I am wondering whether there will be support for other languages such as German, French, Italian and so on. For English there is already many hours (>1000) of free speech data available, e.g. from the LibriSpeech (http://www.openslr.org/12/) project or from VoxForge (http://www.voxforge.org). However, for all other languages the data situation is much worse, so there might be a much higher need for collecting data for other languages. For English, the best thing to do is probably to integrate an ASR system into Mozilla and collect real user data.
Agreed with everything you said. We definitely want to open Common Voice to more languages, but right now we are building out the v1 in English. We have a goal to start with a second language before the end of the year. Stay tuned!
Hi, sorry if I re-open this topic, but I found just this one, talking about the possibility to add other main languages. I’m interested in helping with the Italian one, being a voice actor and a dubbing director.

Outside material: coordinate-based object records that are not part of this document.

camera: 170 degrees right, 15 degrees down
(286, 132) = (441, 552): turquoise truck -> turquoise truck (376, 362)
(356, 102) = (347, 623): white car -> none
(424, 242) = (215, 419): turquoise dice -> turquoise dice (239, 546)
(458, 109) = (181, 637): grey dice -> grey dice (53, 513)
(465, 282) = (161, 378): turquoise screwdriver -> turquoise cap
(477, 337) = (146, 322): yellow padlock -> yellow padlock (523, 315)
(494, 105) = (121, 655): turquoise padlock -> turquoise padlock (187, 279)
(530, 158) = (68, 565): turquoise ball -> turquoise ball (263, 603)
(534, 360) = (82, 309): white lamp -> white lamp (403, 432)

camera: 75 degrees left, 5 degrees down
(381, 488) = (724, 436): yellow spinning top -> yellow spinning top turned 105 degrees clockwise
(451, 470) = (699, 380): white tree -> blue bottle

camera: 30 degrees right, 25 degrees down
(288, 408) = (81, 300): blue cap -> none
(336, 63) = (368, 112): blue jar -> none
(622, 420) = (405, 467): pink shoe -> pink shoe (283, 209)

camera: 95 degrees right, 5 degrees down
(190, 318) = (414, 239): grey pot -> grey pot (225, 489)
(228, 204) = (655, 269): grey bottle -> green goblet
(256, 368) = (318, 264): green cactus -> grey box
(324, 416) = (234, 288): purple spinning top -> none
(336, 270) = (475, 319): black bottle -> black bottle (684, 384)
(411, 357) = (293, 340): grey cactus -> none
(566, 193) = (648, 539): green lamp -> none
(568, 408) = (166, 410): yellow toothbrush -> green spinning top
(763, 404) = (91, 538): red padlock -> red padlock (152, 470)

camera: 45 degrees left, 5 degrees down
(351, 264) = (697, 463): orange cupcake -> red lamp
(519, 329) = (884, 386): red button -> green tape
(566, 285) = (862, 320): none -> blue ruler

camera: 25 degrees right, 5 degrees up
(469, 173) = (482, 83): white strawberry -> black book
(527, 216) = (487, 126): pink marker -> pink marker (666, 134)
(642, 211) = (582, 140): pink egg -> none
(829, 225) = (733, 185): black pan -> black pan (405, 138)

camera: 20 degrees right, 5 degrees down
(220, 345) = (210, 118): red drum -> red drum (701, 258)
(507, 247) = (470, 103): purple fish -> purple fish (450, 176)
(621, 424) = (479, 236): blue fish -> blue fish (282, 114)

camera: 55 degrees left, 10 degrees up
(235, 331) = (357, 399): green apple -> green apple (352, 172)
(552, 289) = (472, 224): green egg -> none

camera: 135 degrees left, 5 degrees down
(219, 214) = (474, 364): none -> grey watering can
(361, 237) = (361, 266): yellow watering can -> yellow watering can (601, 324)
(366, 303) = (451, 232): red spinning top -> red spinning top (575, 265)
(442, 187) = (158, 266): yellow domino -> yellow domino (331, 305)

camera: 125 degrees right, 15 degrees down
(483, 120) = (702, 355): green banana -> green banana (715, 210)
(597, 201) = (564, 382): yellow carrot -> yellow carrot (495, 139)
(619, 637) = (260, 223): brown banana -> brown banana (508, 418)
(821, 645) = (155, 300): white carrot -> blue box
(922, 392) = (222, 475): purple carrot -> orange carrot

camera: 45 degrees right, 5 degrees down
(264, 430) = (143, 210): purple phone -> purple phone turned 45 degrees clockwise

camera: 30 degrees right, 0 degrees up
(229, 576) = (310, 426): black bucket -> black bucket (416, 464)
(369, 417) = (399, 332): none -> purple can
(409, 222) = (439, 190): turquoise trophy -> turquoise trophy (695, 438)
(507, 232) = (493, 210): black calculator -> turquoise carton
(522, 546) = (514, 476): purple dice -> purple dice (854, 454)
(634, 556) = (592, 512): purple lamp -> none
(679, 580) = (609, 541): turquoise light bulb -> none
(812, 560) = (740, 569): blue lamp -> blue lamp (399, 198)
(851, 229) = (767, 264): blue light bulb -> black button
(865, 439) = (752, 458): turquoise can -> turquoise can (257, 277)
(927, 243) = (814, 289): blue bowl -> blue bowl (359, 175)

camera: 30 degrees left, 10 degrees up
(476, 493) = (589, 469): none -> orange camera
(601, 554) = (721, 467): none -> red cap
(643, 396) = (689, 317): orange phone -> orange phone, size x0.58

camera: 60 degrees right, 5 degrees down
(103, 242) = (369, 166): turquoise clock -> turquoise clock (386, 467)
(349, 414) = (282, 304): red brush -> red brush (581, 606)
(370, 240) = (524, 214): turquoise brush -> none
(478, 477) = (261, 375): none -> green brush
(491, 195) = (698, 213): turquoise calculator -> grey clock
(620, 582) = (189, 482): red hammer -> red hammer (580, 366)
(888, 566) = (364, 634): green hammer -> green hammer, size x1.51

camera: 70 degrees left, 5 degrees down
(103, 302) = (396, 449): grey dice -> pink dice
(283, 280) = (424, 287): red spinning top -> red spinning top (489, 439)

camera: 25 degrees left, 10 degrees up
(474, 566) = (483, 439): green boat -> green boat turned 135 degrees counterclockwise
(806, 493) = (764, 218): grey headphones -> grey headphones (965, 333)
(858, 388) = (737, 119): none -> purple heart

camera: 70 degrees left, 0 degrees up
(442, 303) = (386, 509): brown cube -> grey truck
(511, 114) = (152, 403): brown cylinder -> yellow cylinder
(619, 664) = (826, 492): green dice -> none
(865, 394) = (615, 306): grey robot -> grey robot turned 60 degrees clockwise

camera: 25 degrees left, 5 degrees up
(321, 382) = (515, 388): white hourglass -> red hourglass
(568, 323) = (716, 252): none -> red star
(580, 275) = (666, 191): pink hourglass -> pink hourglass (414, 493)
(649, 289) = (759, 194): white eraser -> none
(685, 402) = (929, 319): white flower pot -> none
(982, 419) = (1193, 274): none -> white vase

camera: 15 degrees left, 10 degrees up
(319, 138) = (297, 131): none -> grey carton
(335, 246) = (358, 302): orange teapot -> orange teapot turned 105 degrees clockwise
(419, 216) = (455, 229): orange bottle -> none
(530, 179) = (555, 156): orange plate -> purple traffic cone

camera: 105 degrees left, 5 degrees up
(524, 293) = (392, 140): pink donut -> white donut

I was guided here from mycroft.ai, because they’re counting on your project for integrating your results in their work.
Hello @mhenretty ,
Would also be happy to contribute but not sure where to begin. There is a lot of topics regarding localisation and that will happen soon but without any other precision about the concerned languages and when it should be available.
On the github repository I found this file https://github.com/mozilla/voice-web/blob/master/web/locales/en/messages.ftl regarding the localisation of the website should we begin to translate it and propose a PR?
I suppose you will as well need short sentences for people to read but can we submit our sentences in other languages here https://github.com/mozilla/voice-web/issues/341?
or should we create a new issue per language?